Our first stop was Lodi Gardens. We hadn’t seen much green space our entire time in India, so it was a nice change of scenery for us. Even the park down the street from the apartment in Hyderabad was not much but dust and dirt under the metal equipment. Lodi Gardens is a big state park in New Delhi. There are lots of trees, flowers, fountains, a bonsai garden, and some large tombs on the premises. It was very pretty, but it was also VERY hot outside. For a child born in southern India, Judah Mahesh is NOT a fan of the heat. His cheeks get red so quickly. We found some beautiful, picturesque places to take some photos, but Judah gave us that same angry, "over it" look in almost every photo! These photos are pretty funny because this is not at ALL Judah's personality. The boy really just does not like to be hot!
Next, we stopped by Khan Market, which was nearby. Honestly, if I could go back, we probably would have skipped it. It reminded me a little of walking around the Plaza in Kansas City, which was not quite what I had in mind. It was a little more upscale than we were looking for, but there were plenty of shops to check out. On the plus side, the air conditioned stores provided some relief from the intense heat. We purchased a small, ornate lion for our trinket shelf and some macaroons before heading out. (Totally things you think of when you picture India, right?) If you’re in Khan Market around mealtime, we hear that you should check out the Blue Door Cafe.
After returning to the car, our driver insisted that he wanted to give us a driving tour of the area, so he took us past all the parliament buildings and through the India Gate. It was interesting listening to him talk about all the history of British rule and Independence, and you could tell that he had such pride in his city. We didn’t get out of the car at the massive archway, but our driver made sure we saw this huge war memorial from all sides as well as drive under it. Here’s the best photo we got of Judah Mahesh and the India Gate. Obviously he was feeling photogenic that day.
Our last stop was Humayun's Tomb. This tomb was actually the architectural model for the Taj Mahal. It looks strikingly similar to the Taj Mahal, except it is made of red sandstone instead of white marble.....and there are much fewer people there. I think it is just as beautiful! Marcus hilariously referred to it as the Fauxj Mahal the entire time. We explored the grounds and took some photos, which almost made up for our missed trip to the Taj Mahal.
Originally we were going to go to Dilli Haat (the real open-market Dilli Haat, not the indoor one that Uber and rickshaw drivers supposedly get a commission for bringing you to instead.) My plan was to shop for traditional clothing, bangles, and other souvenirs there, especially since we ended up in the hospital on what would have been our shopping day in Hyderabad. However, Judah decided that he’d had enough excitement for one day, so we listened to our boy and headed back to our hotel instead. It was probably good, though, because Marcus and I are not very good at negotiating prices, so who knows how much we would have paid for things at that market. I’m sure the vendors would have loved to see us coming, though!
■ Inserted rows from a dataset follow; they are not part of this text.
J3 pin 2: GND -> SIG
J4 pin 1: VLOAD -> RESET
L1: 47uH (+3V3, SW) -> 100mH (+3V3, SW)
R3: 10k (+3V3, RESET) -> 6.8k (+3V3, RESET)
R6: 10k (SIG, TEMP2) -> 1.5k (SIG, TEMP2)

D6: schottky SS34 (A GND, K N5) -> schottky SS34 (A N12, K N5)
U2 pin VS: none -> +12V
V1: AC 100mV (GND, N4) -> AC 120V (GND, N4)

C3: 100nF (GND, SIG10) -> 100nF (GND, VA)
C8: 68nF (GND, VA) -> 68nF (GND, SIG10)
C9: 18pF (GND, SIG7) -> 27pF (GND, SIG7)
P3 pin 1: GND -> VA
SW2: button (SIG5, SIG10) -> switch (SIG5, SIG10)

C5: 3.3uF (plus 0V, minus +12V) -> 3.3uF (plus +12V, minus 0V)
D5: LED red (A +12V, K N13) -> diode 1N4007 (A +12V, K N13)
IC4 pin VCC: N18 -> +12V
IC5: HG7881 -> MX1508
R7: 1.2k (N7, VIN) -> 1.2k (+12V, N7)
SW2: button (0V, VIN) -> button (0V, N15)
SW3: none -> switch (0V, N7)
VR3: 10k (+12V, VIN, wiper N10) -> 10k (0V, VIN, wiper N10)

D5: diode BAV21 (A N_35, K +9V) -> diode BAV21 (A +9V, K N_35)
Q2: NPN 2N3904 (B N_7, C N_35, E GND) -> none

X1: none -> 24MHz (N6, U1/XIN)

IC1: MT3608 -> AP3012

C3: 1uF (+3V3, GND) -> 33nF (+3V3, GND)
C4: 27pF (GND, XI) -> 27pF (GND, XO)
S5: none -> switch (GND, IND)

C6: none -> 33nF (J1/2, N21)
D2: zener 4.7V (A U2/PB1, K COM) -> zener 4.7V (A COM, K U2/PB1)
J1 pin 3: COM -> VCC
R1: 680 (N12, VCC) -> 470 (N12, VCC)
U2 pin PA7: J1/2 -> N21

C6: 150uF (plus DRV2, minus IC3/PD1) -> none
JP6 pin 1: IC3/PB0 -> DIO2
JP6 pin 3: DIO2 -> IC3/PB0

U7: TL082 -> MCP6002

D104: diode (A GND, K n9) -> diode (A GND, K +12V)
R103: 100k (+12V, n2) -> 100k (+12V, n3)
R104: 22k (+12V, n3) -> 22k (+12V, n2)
On the way back at the hotel, we decided that we’d just shop for souvenirs (and Judah’s perfect homecoming outfit, which I had still yet to find!) the following day before we had to (hopefully) head to the airport. Of course, in order to make our scheduled flight home, we needed to actually receive our Exit Permits first.
We went to bed hoping and praying that our permits would be issued the next morning and our checklist would finally be complete. Home was so close that I could almost taste it (and at that point, I really did want to TASTE it).